Tyler Perry's The Family That Preys 1.50 Stars

Movie type: Comedy, Comedy
MPAA rating: PG-13:for thematic material, sexual references and brief violence
Year of release: 2008
Run time: 111 minutes
Directed by: Tyler Perry, Tyler Perry
Cast: Alfre Woodard, Cole Hauser, Jennifer Hudson, Jennifer Hudson, Kadee Strickland, Kathy Bates, Kathy Bates, Rockmond Dunbar, Rockmond Dunbar, Sanaa Lathan, Sanaa Lathan, Tyler Perry, Tyler Perry

In 'Family,' an affair to remember

Email| Text size + By Ty Burr, Globe Staff
09/13/2008

Tyler Perry has to be the luckiest director on the planet. No matter how limp his movies can get - and "Tyler Perry's The Family That Preys" may be the limpest yet - he can always count on a devoted fan base of church ladies, their daughters, and the men who love them. Those fans applauded mightily when the end credits rolled after the first screening on opening day ("Family" wasn't pre-screened for critics) partially because they know nobody else is making movies for them.

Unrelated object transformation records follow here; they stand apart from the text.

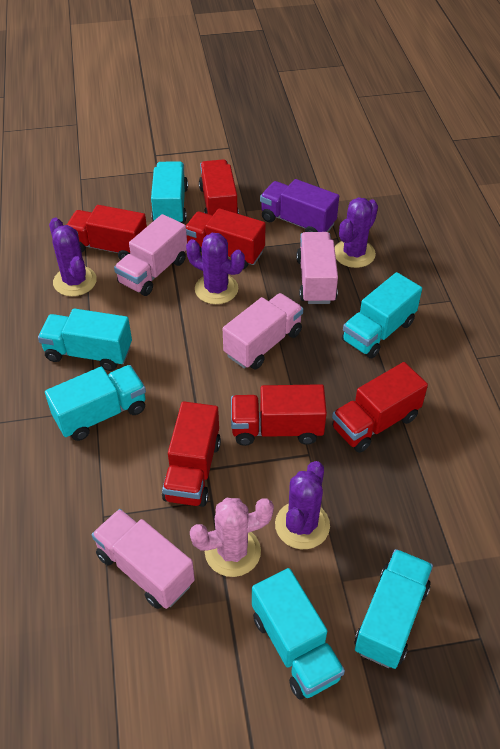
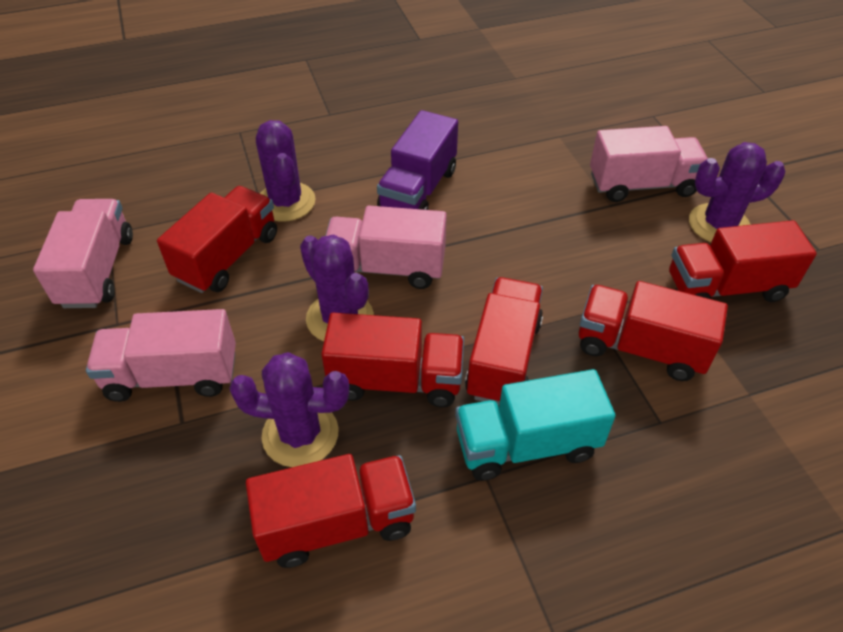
pink cactus: 1 -> 0
turquoise truck: 6 -> 1

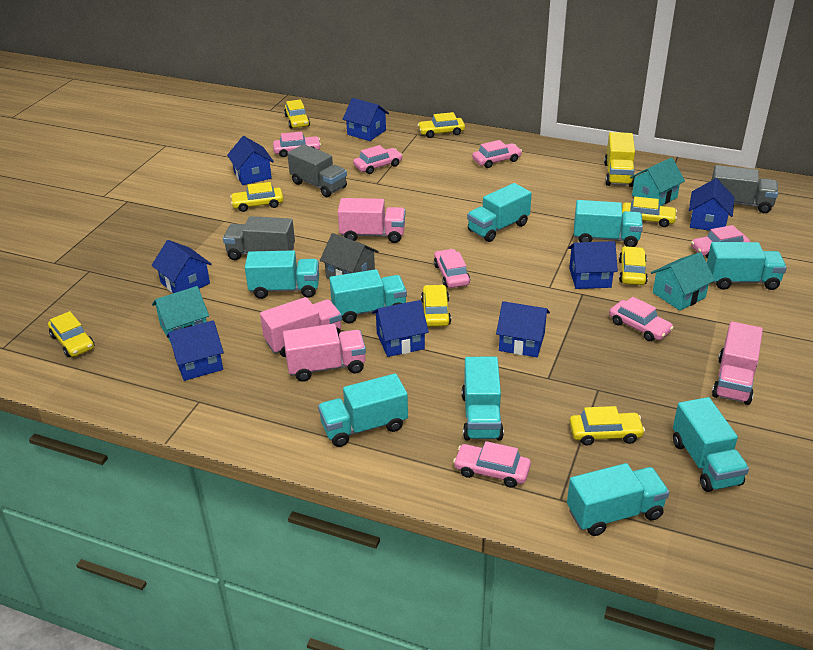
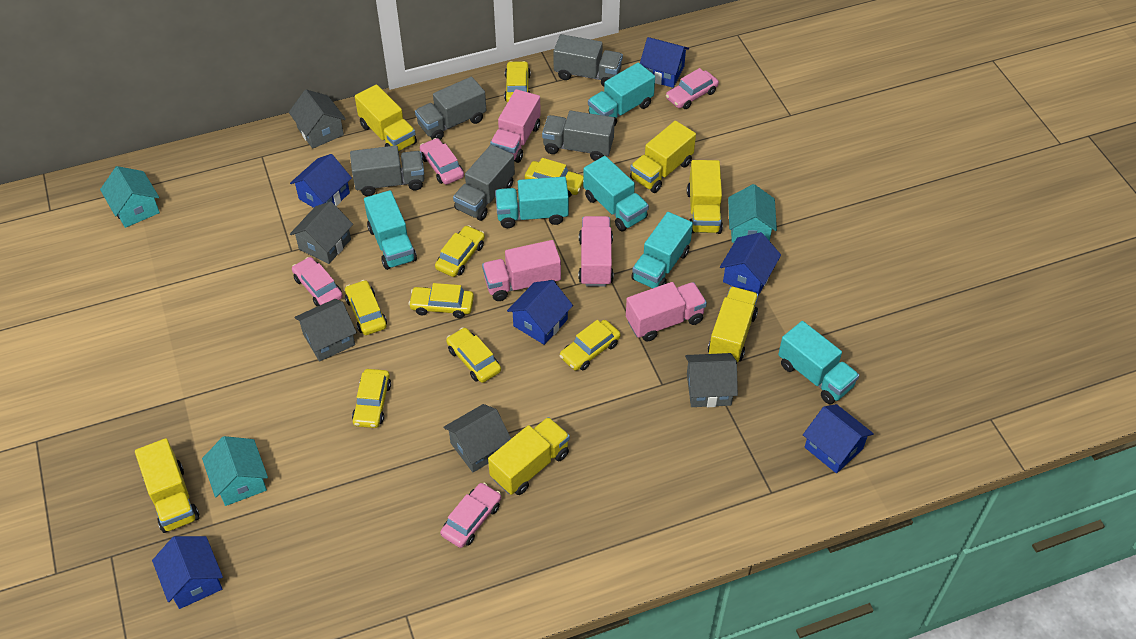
blue house: 8 -> 6
grey house: 1 -> 5
grey truck: 3 -> 5
pink car: 7 -> 4
turquoise truck: 9 -> 6
yellow truck: 1 -> 6

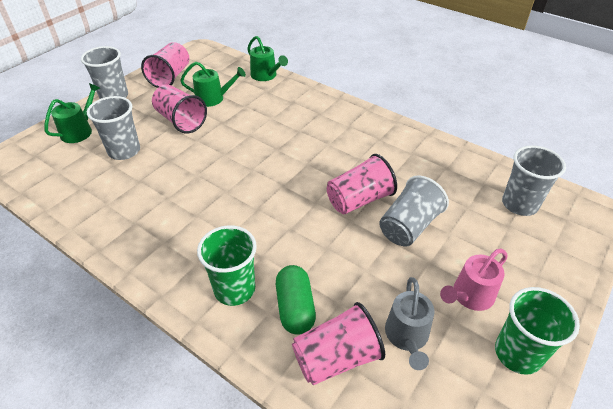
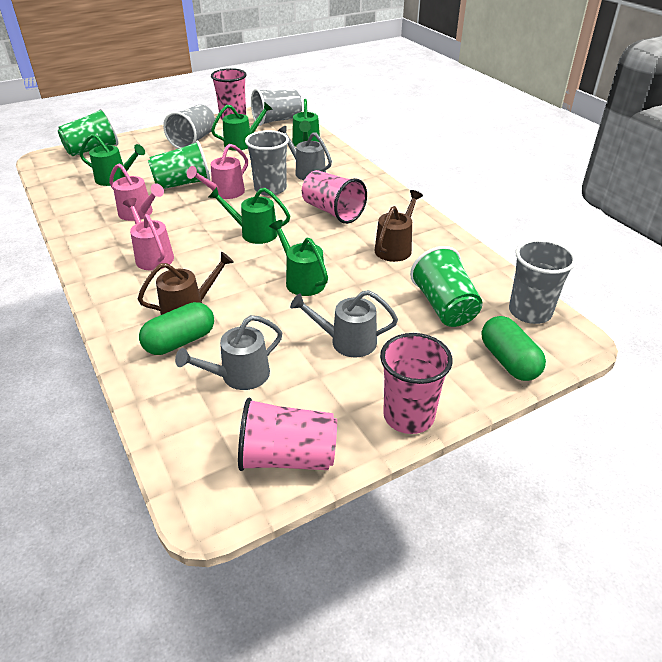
brown watering can: 0 -> 2
green capsule: 1 -> 2
green cup: 2 -> 3
green watering can: 3 -> 5
grey watering can: 1 -> 3
pink watering can: 1 -> 3

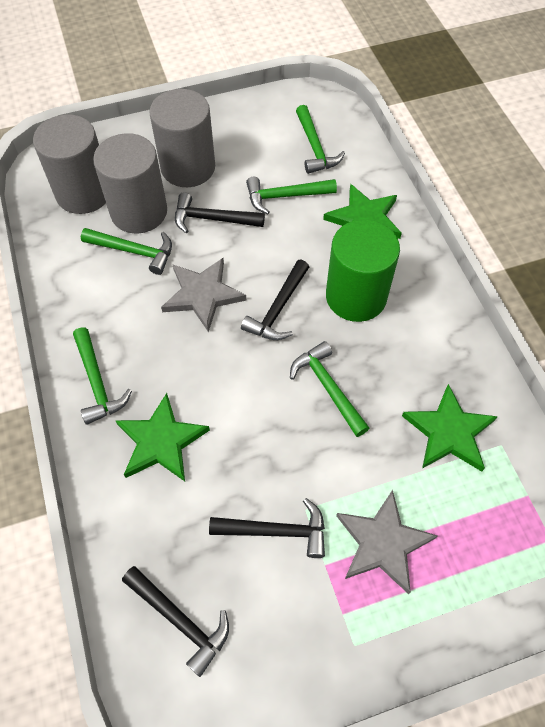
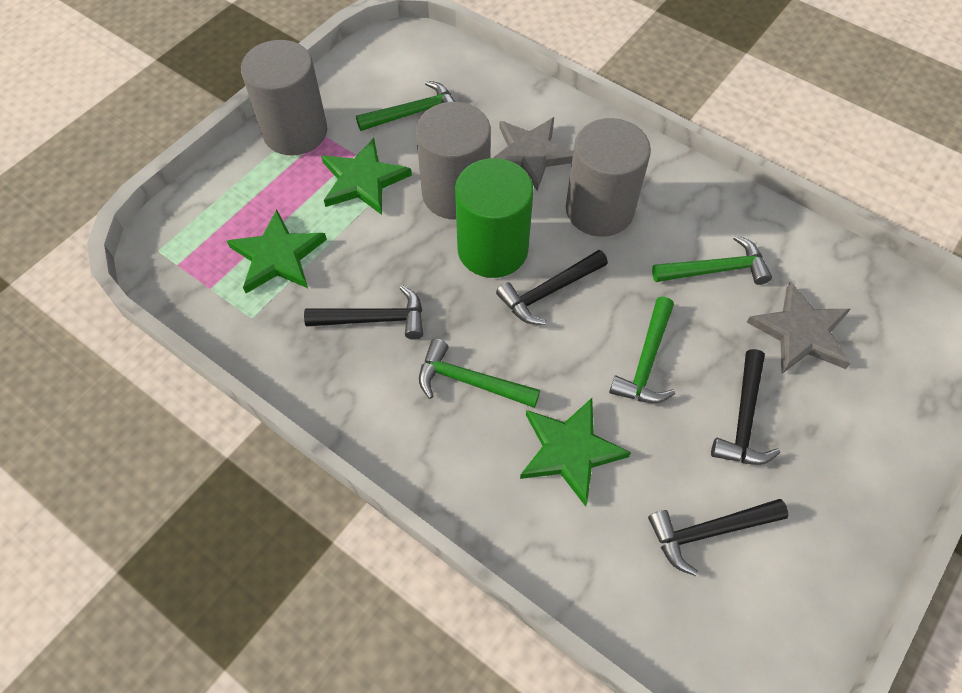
green hammer: 5 -> 4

When Perry's really cooking, he can mix broad comedy with African-American domestic drama in ways that speak directly to his audience. "Family," sadly, is a plate of leftovers: a bland, baldly written melodrama about two longtime best friends and their messed-up families.

Kathy Bates plays Charlotte, the eccentric but wealthy owner of an Atlanta construction firm, while Alfre Woodard is Alice, a God-fearing diner owner and superego to Charlotte's id. Most of the torturous plotting takes place one generation down, as Alice's nasty daughter Andrea (Sanaa Lathan) thinks a business degree entitles her to cheat on her blue-collar husband (Rockmond Dunbar) with her boss, who's also Charlotte's high-powered-executive son (Cole Hauser, giving a robo-performance). Perry appears to be channeling the old Joan Crawford classic "Mildred Pierce," with its viper-tongued daughter played by Ann Blyth. Lathan's no Blyth, but she still gives good Veda.

There's a good daughter too, played by a great actress, Taraji P. Henson ("Hustle and Flow," "Talk to Me"). Her character, Pam, represents everything solid and loving in the black middle class, and Henson gets you to believe it by never overselling the part. Perry himself plays her husband, a goodhearted but ambition-shy construction worker, and one of the many life lessons here is: Ladies, gently nag your man to be better than he thinks he is.

Too much of the dialogue has to do with the ethics of money and business, though, and you start to wonder if Perry's commercial success may have freaked him out a little. Worse, he's still not much of a filmmaker, and "The Family That Preys" is shot, lit, and blocked with dull borderline competence. A cheesy synthesizer score cheapens the proceedings further: The movie plays almost exactly like four daily soap episodes stitched together.

The church ladies don't care. For them, the only way "Family" could have been improved is if Perry's cross-dressing alter ego Madea had showed up to kick Andrea's sorry butt. (She gets her own movie, "Madea Goes to Jail," in early 2009.) As it is, the audience I was with cheered when Andrea's long-suffering husband backhands her upon learning of her infidelity. "Hit her again!" called the sweet old lady two rows behind me. Could this be Tyler Perry's vigilante movie?